Bajo la protección de su máscara, ese atardecer se había, por fin, dirigido a él para ofrecerle una bolsita que contenía un mechón de su cabello como señal de que lo había escogido, de que era su elección. Al hacerlo comprobó que en su mano había otras dos que ya le habrían entregado otras muchachas del poblado.

Sentada junto a la gran hoguera, y aunque sus ojos permanecieran fijos en las finas hebras de fuego, su mente vagaba más allá de las llamas que se elevaban vaporosas hacia un cielo de color azul púrpura. Retiró por primera vez la máscara que le cubría los ojos. Sentía el olor de la tierra húmeda inundando sus pulmones, el sudor del rostro resbalando sobre los labios. Ardía en deseos de rozarlo, de notar su calor, el aliento de su boca, el firme tacto de sus músculos… Seguro que entonces se aliviaría ese extraño calor que le brotaba desde el vientre. Unas manos anónimas le entregaron un cuenco lleno de un líquido viscoso, hecho a base de plantas y frutos fermentados. Lo llamaban octili y ardía al entrar en la boca. Pero esta vez lo sorbió con mayor fruición, ya no amargaba tanto, ya no quemaba en su garganta… Cada sorbo destensaba su cuerpo y relajaba su mente. Siguió buscándolo con la mirada, detrás del fuego, entre las chozas y volvió a beber un fuerte trago de aquel líquido. Su cabeza voló.

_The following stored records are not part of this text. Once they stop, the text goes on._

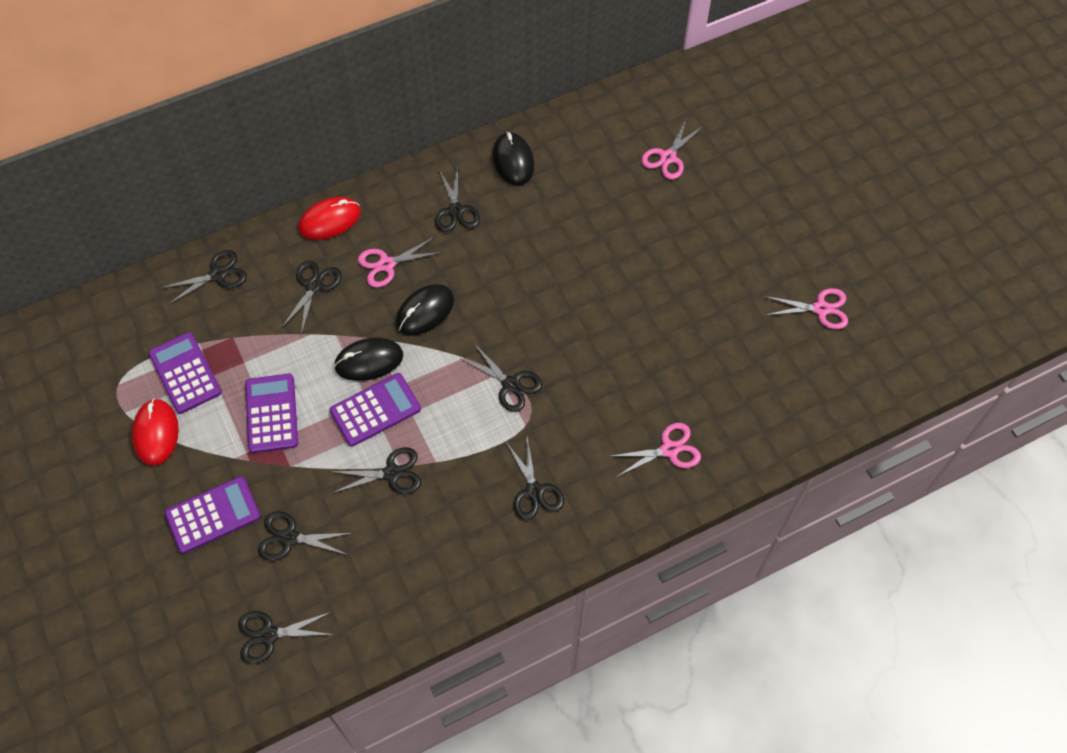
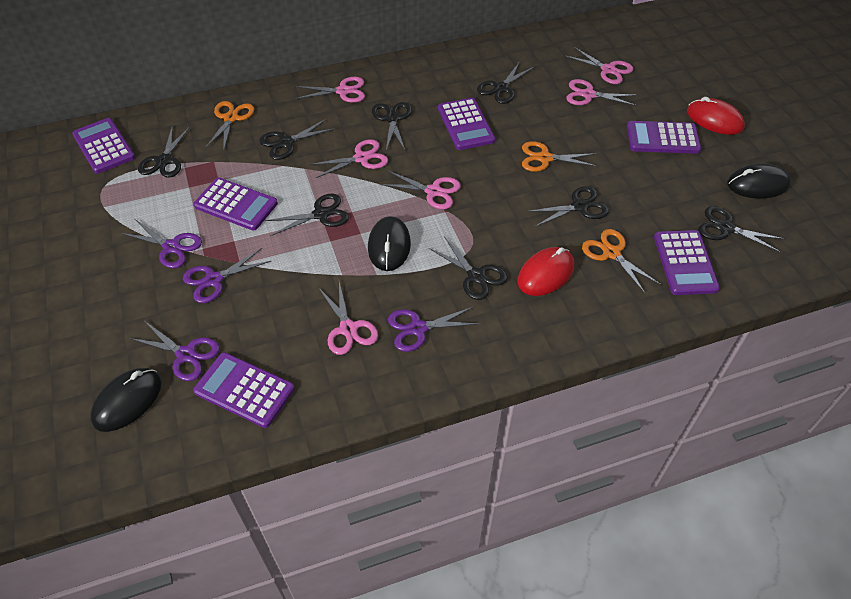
orange scissors: 0 -> 3
pink scissors: 4 -> 6
purple calculator: 4 -> 6
purple scissors: 0 -> 4

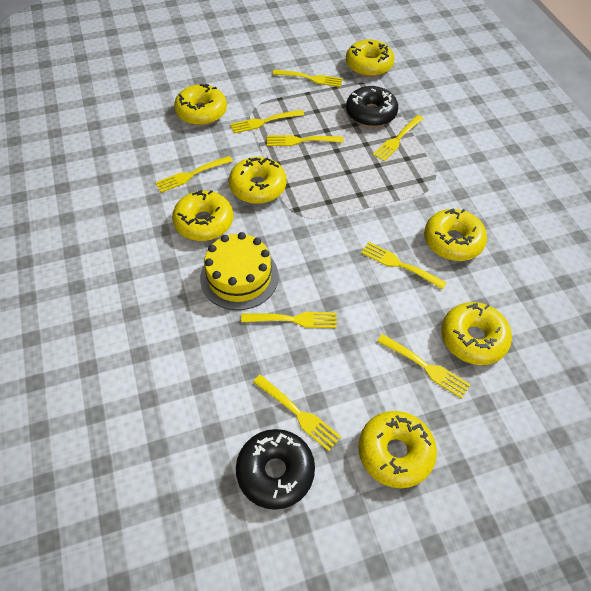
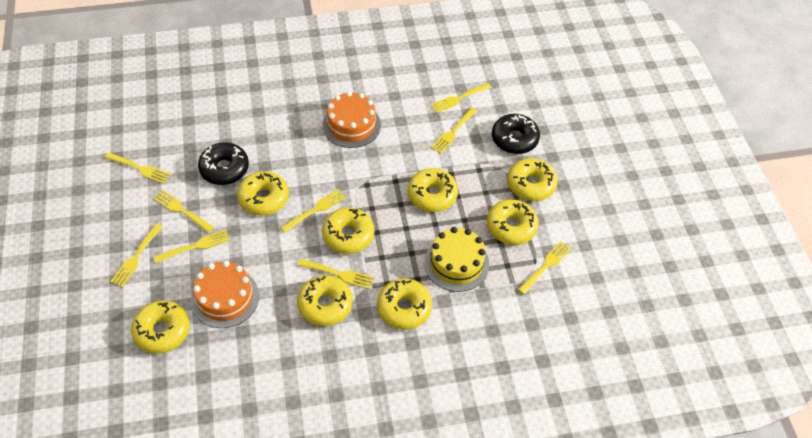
orange cake: 0 -> 2
yellow donut: 7 -> 8

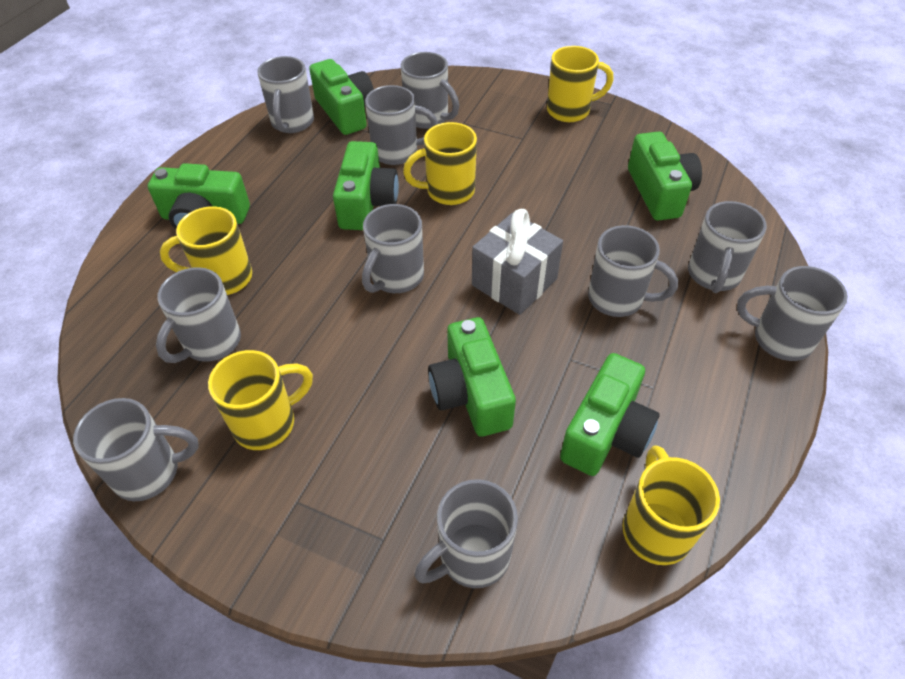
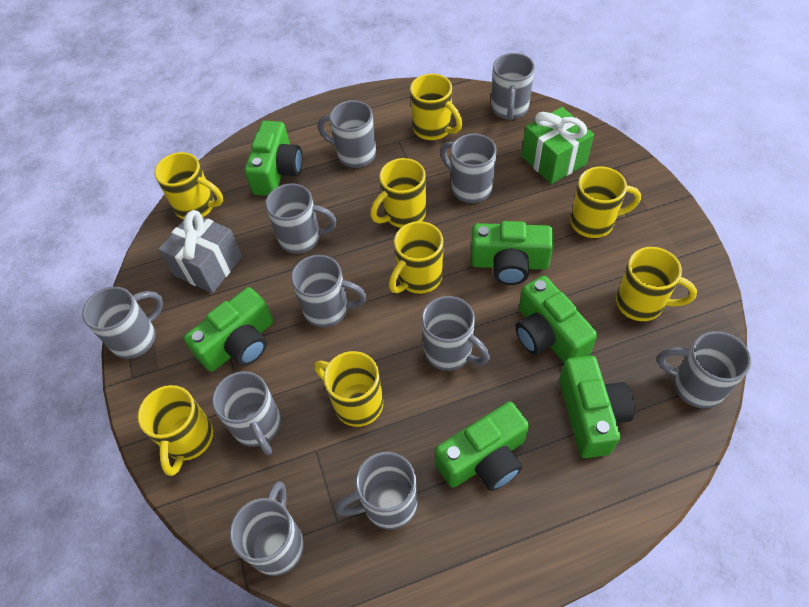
green gift: 0 -> 1
grey mug: 10 -> 11
yellow mug: 5 -> 8

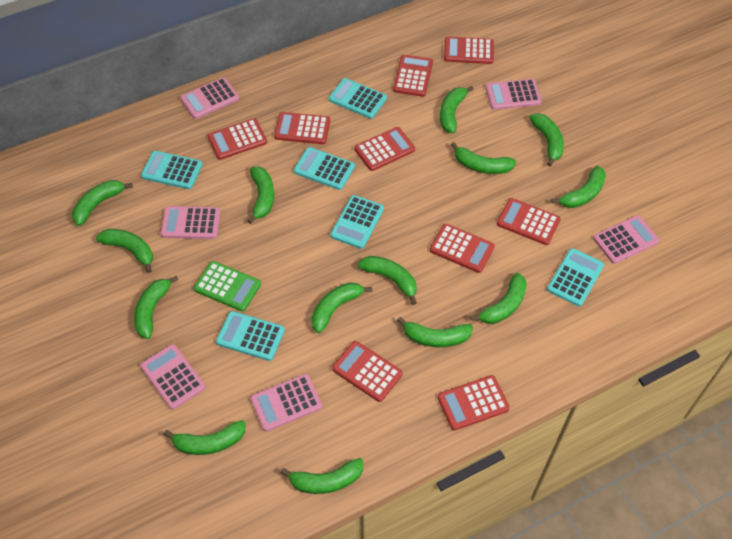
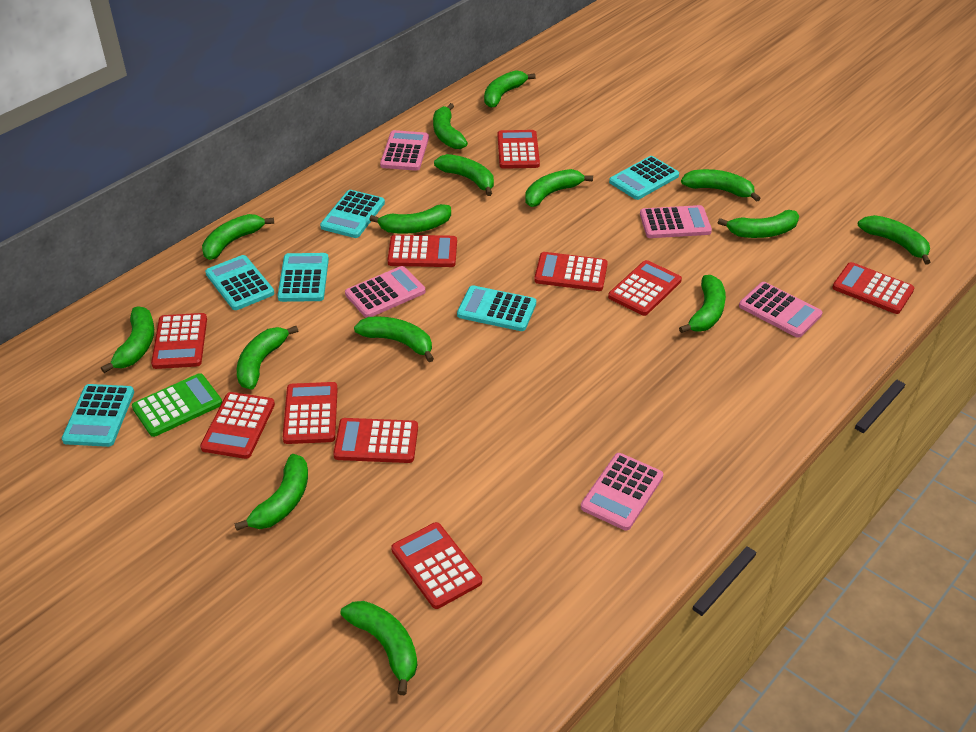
green banana: 14 -> 15
pink calculator: 6 -> 5
red calculator: 9 -> 10

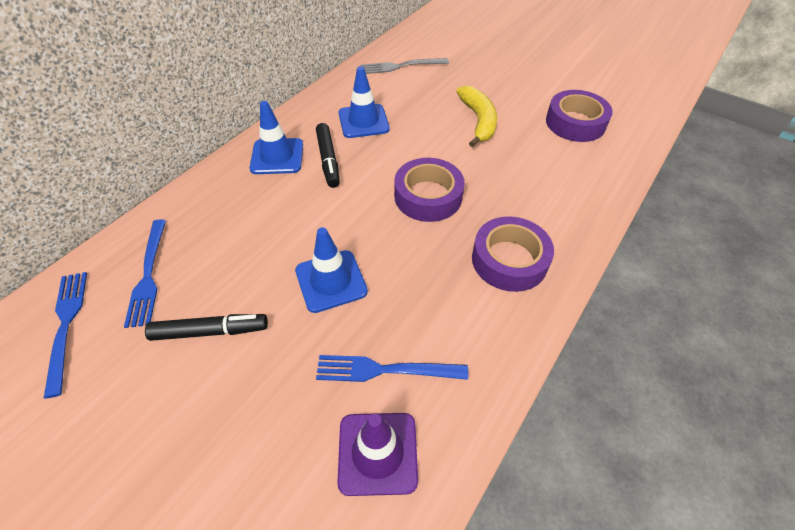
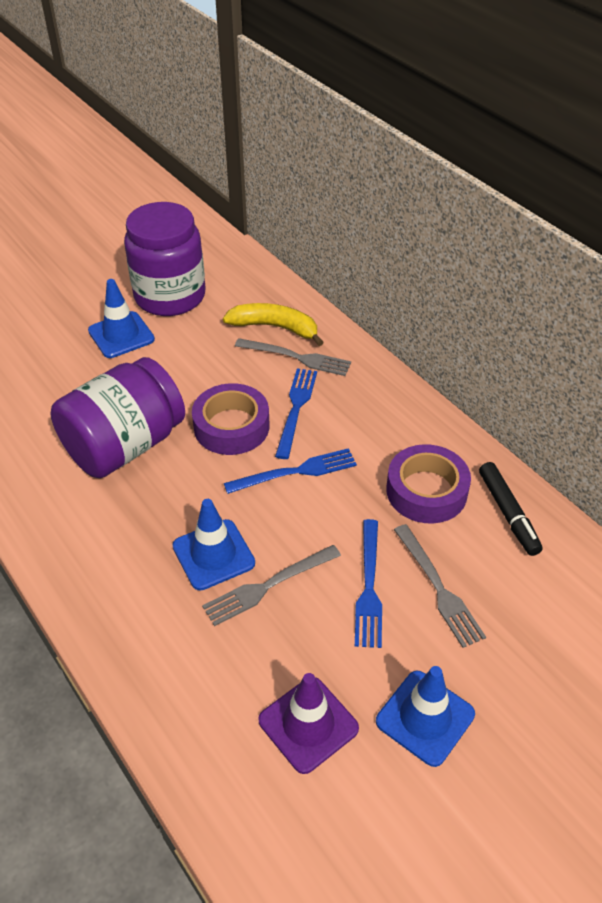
black marker: 2 -> 1
grey fork: 1 -> 3
purple jar: 0 -> 2
purple tape: 3 -> 2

De repente dejó de verlo. Había desaparecido. ¿Y si no se había fijado en ella? ¿Y si la atracción de alguna de las otras jóvenes del poblado había sido mayor y estuviera en esos momentos haciéndola suya? ¿Con quién, entonces, compartiría esa primera noche si para ella no existía nadie más que Son de Viento?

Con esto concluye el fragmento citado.